Received a pm from Marksman.  Looks like he will be able to make the meeting.  +1 for the Celtic Knot.  

Fred, you got me thinking about your RAS.  This meeting may end up costing me my entire tax refund :biggrin::biggrin:


----------



## USNR'03 (Mar 14, 2012)

cwolfs69 said:


> USNR'03 said:
> 
> 
> > Fred,
> ...


 
Yes the passport is current. Don't need directions thanks any way.


----------



## marksman (Mar 14, 2012)

AKBeaver said:


> Received a pm from Marksman.  Looks like he will be able to make the meeting.  +1 for the Celtic Knot.
> 
> Fred, you got me thinking about your RAS.  This meeting may end up costing me my entire tax refund :biggrin::biggrin:



Yes, booked my flight today.
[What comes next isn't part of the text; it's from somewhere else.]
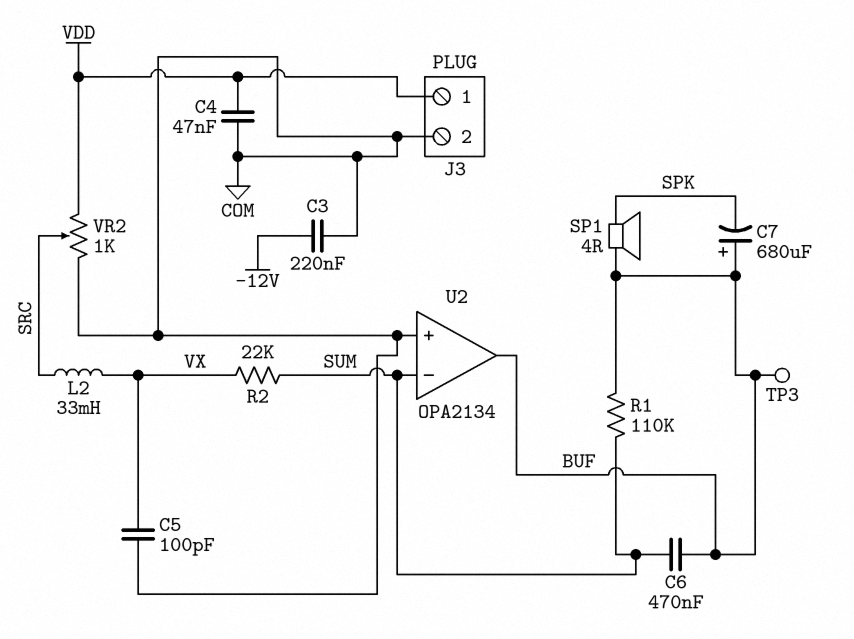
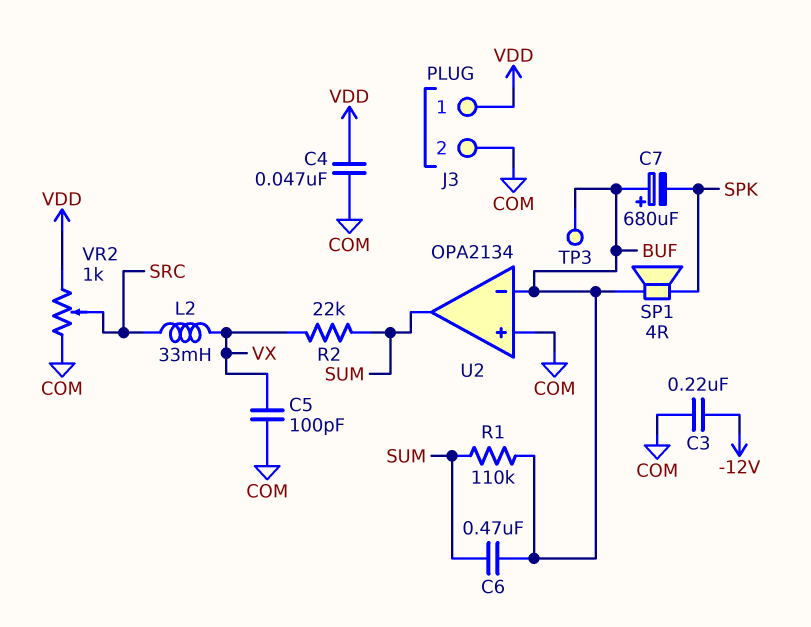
U2 pin in-: SUM -> BUF
U2 pin out: BUF -> SUM

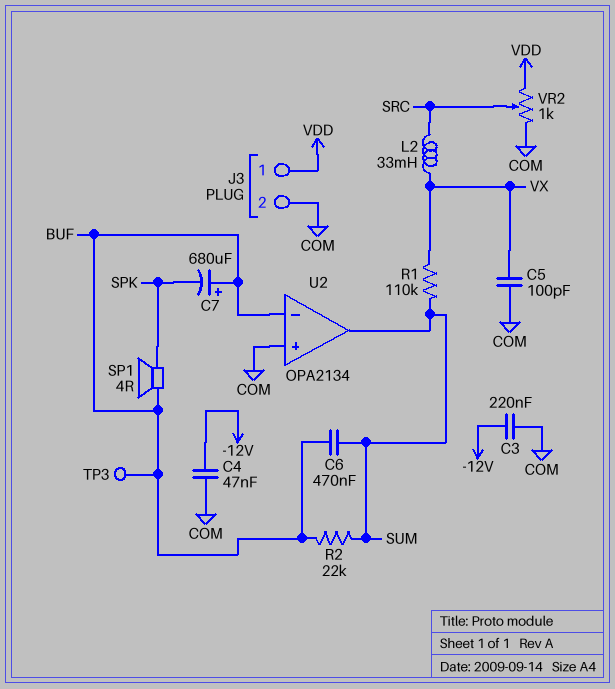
C4: 47nF (COM, VDD) -> 47nF (-12V, COM)
R1: 110k (BUF, SUM) -> 110k (SUM, VX)
R2: 22k (SUM, VX) -> 22k (BUF, SUM)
Departing ATL at 7:35 on a Sunday morning. Ouch! Looking forward to meeting all of you.


----------



## PTownSubbie (Mar 14, 2012)

marksman said:


> AKBeaver said:
> 
> 
> > Received a pm from Marksman. Looks like he will be able to make the meeting. +1 for the Celtic Knot.
> ...


 
Sounds awesome! I look forward to meeting you as I am sure lots of others do!

Have extra room in your luggage to bring some kits do you?

Fred


----------



## marksman (Mar 14, 2012)

PTownSubbie said:


> marksman said:
> 
> 
> > AKBeaver said:
> ...


 
Absolutely, I never leave home without them :biggrin:


----------



## Nikitas (Mar 14, 2012)

I have just ordered the material to make my new carbide tool. I hope to have them done in a few weeks. I will demo it at the meeting. Maybe get a few orders .....The one I have now is aluminum and works great!  See you there!


----------



## Nikitas (Mar 14, 2012)

I will try to get a Celtic knot ready but cant promise.....Would you want to see it finished or in work?


----------



## AKBeaver (Mar 14, 2012)

Brian, I word like to see the Celtic in progress as well as discuss the steps.


----------



## Nikitas (Mar 14, 2012)

Ok I will have a knot ready for the meeting...lol I just went out to the shop and got started.....I will have it in stages to see how I do it.


----------



## navycop (Mar 15, 2012)

AKBeaver said:


> Brian, I word like to see the Celtic in progress as well as discuss the steps.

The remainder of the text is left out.